Abstract
We study the relationship between mixed state entanglement and thermal phase transitions. As a typical example, we compute the holographic entanglement entropy (HEE), holographic mutual information (MI), and the holographic entanglement wedge minimum cross section (EWCS) over the superconductivity phase transition. We find that HEE, MI, and EWCS can all diagnose the superconducting phase transition. They are continuous at the critical point, but their first derivative with respect to temperature is discontinuous. MI decreases with increasing temperature and exhibits a convex behavior, while HEE increases with increasing temperature and exhibits a concave behavior. However, EWCS can exhibit either the same or the opposite behavior as MI, depending on the size of the specific configuration.
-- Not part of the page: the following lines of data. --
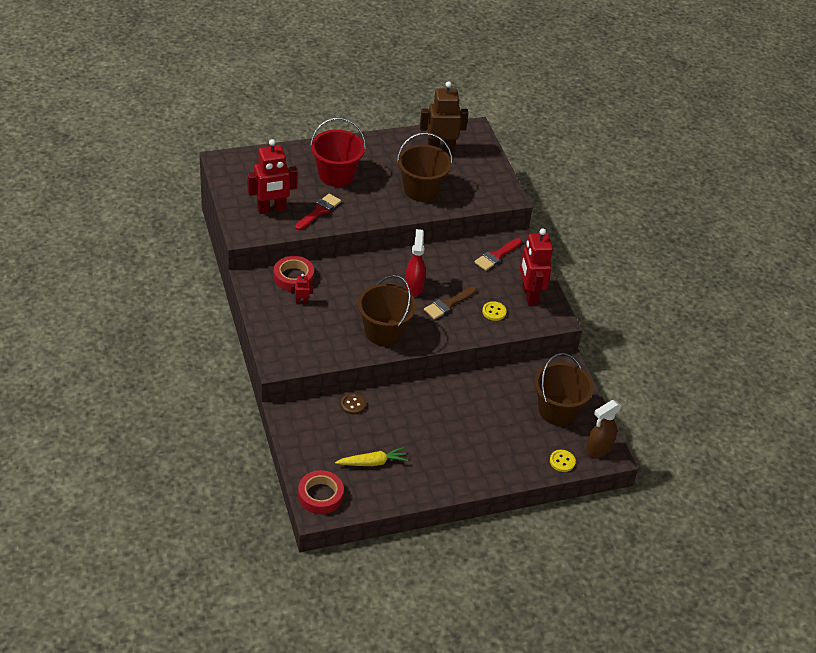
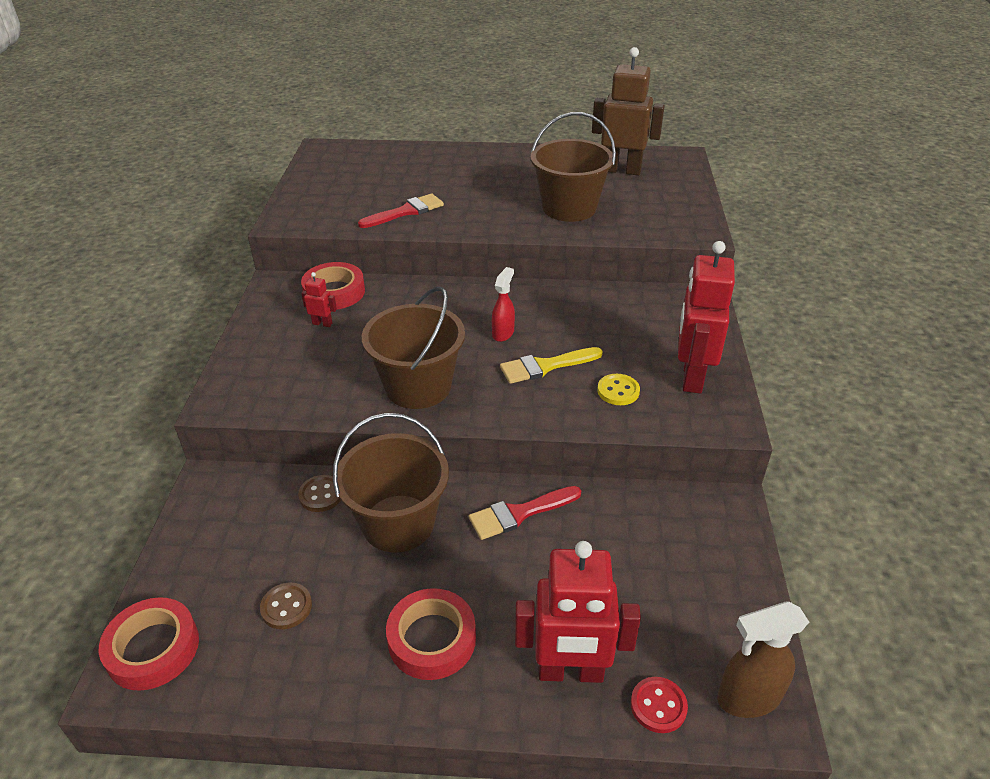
camera: 25 degrees right, 5 degrees down
(271, 209) = (343, 201): red robot -> red robot (570, 672)
(336, 175) = (458, 178): red bucket -> none
(372, 462) = (286, 607): yellow carrot -> brown button
(413, 287) = (503, 333): red spray bottle -> red spray bottle, size x0.65
(448, 304) = (545, 366): brown brush -> yellow brush
(450, 459) = (432, 639): none -> red tape
(496, 256) = (658, 314): red brush -> red brush (519, 513)
(557, 410) = (685, 591): brown bucket -> brown bucket (398, 523)
(562, 461) = (658, 706): yellow button -> red button

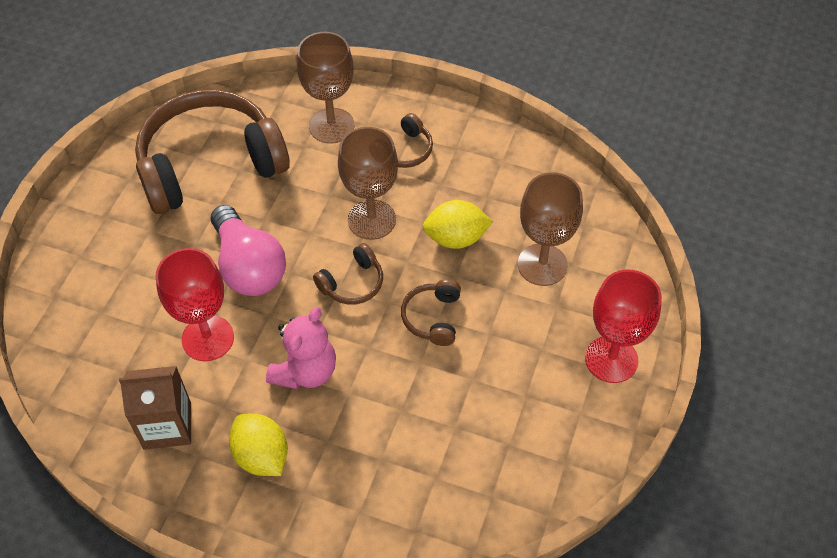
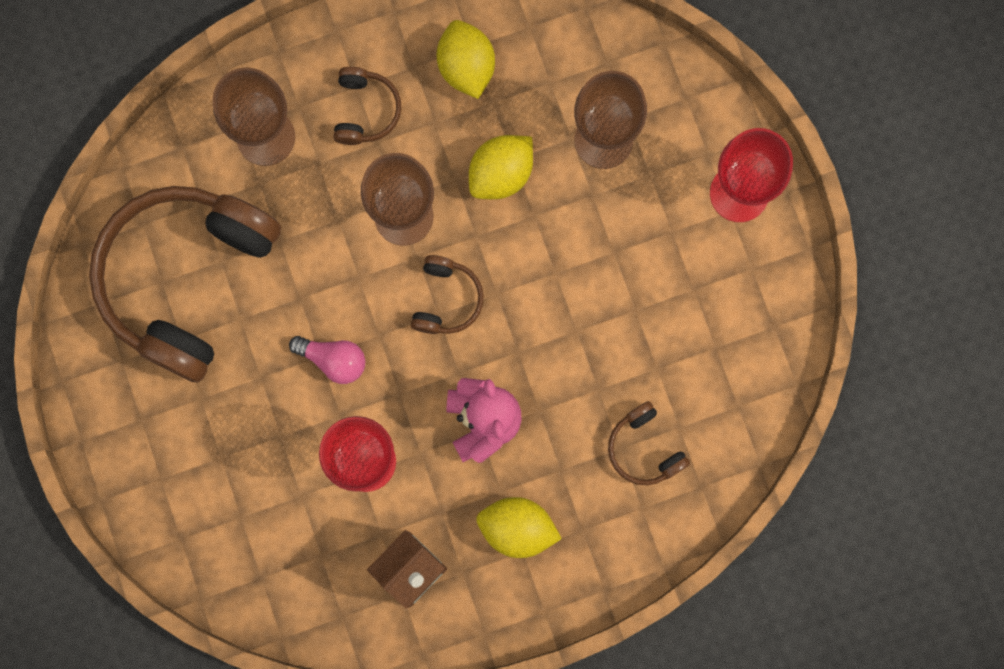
camera: 40 degrees left, 25 degrees up
(249, 266) = (333, 360): pink light bulb -> pink light bulb, size x0.55
(433, 318) = (550, 276): brown headphones -> brown headphones (644, 448)
(488, 168) = (466, 67): none -> yellow lemon

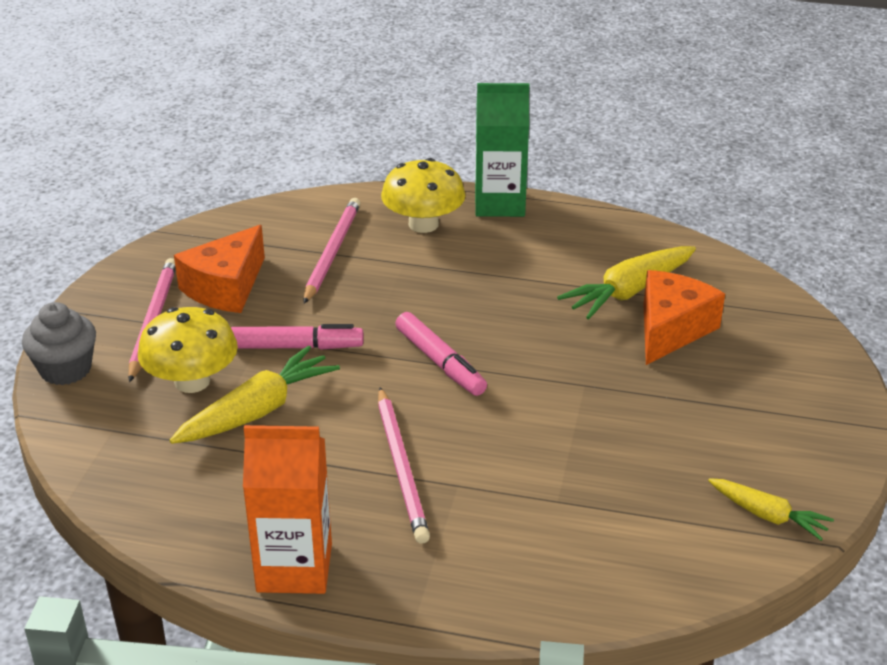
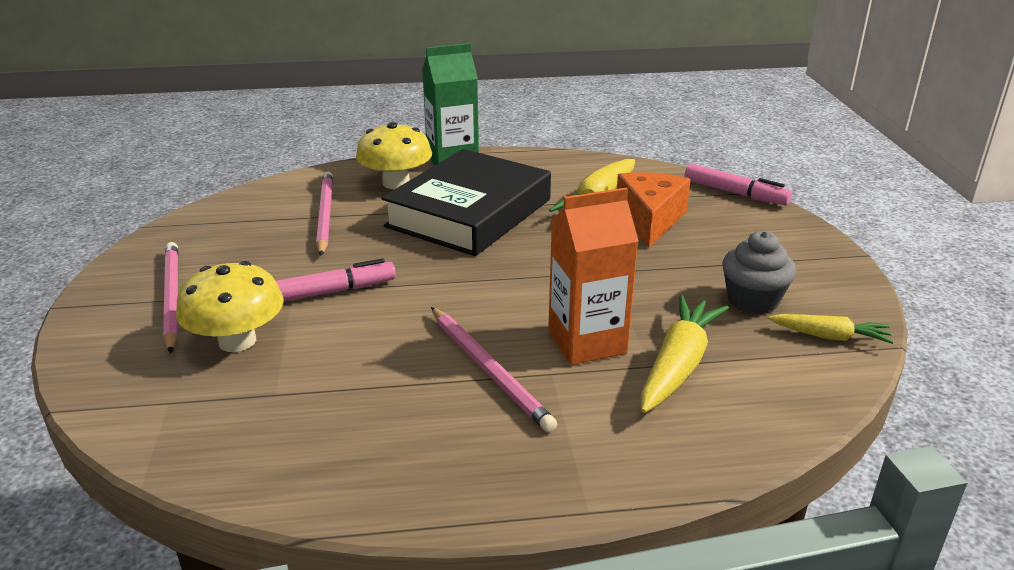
camera: 20 degrees left, 5 degrees down
(66, 369) = (91, 358): grey cupcake -> grey cupcake (752, 301)
(226, 287) = (235, 258): orange cheese -> none
(258, 410) = (319, 352): yellow carrot -> yellow carrot (678, 365)
(294, 567) = (434, 488): orange carton -> orange carton (587, 342)
(440, 362) = (472, 279): pink marker -> pink marker (735, 193)
(480, 280) = (469, 213): none -> black book

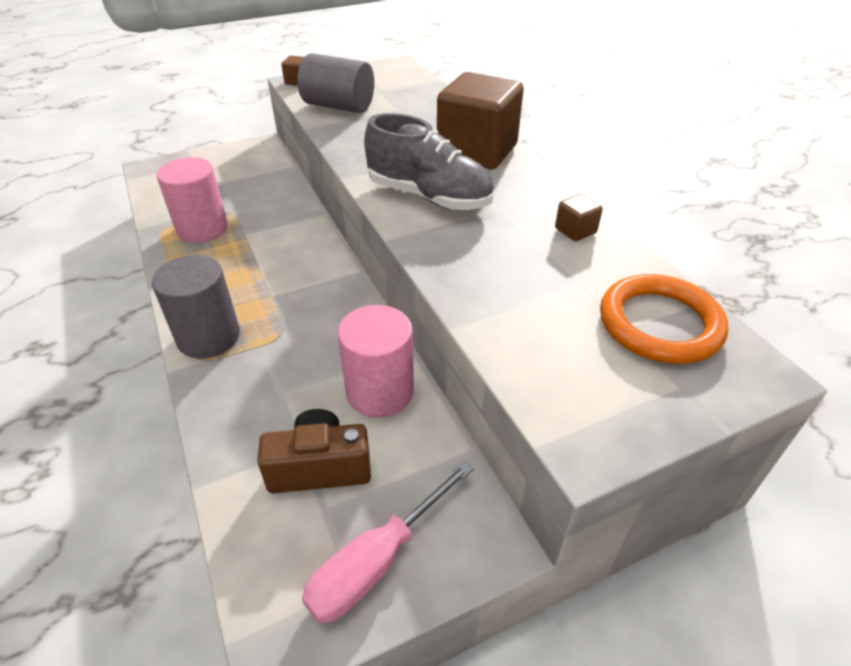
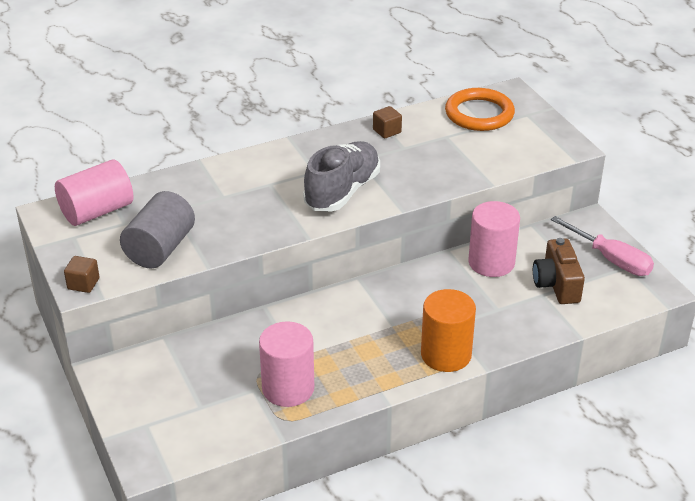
camera: 90 degrees left, 5 degrees down
(208, 337) = (446, 354): grey cylinder -> orange cylinder
(398, 80) = (97, 211): none -> pink cylinder
(477, 151) = (268, 166): brown cube -> none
These results show that EWCS captures more abundant information than HEE and MI. We also provide a new algorithm to compute the EWCS for general configurations.
Highlights
Quantum entanglement is the main property that distinguishes quantum systems from classical systems
We find that holographic entanglement entropy (HEE), mutual information (MI), and entanglement wedge minimum cross section (EWCS) can all diagnose the superconducting phase transition
MI decreases with increasing temperature and exhibits a convex behavior, while HEE increases with increasing temperature and exhibits a concave behavior
Summary
Quantum entanglement is the main property that distinguishes quantum systems from classical systems. The entanglement wedge minimum cross section (EWCS) has been considered the holographic dual of some other mixed state entanglement measure, such as logarithmic negativity, reflected entropy and odd entropy [45,46,47]. HEE has been widely studied over many different holographic phase transition models, but the research on mixed state entanglement—MI and EWCS, are still missing. For this purpose, we study the properties. We focus on the relationship between these information-related physical quantities and phase transitions and pay special attention to the difference and relationship between mixed state entanglement measures and HEE.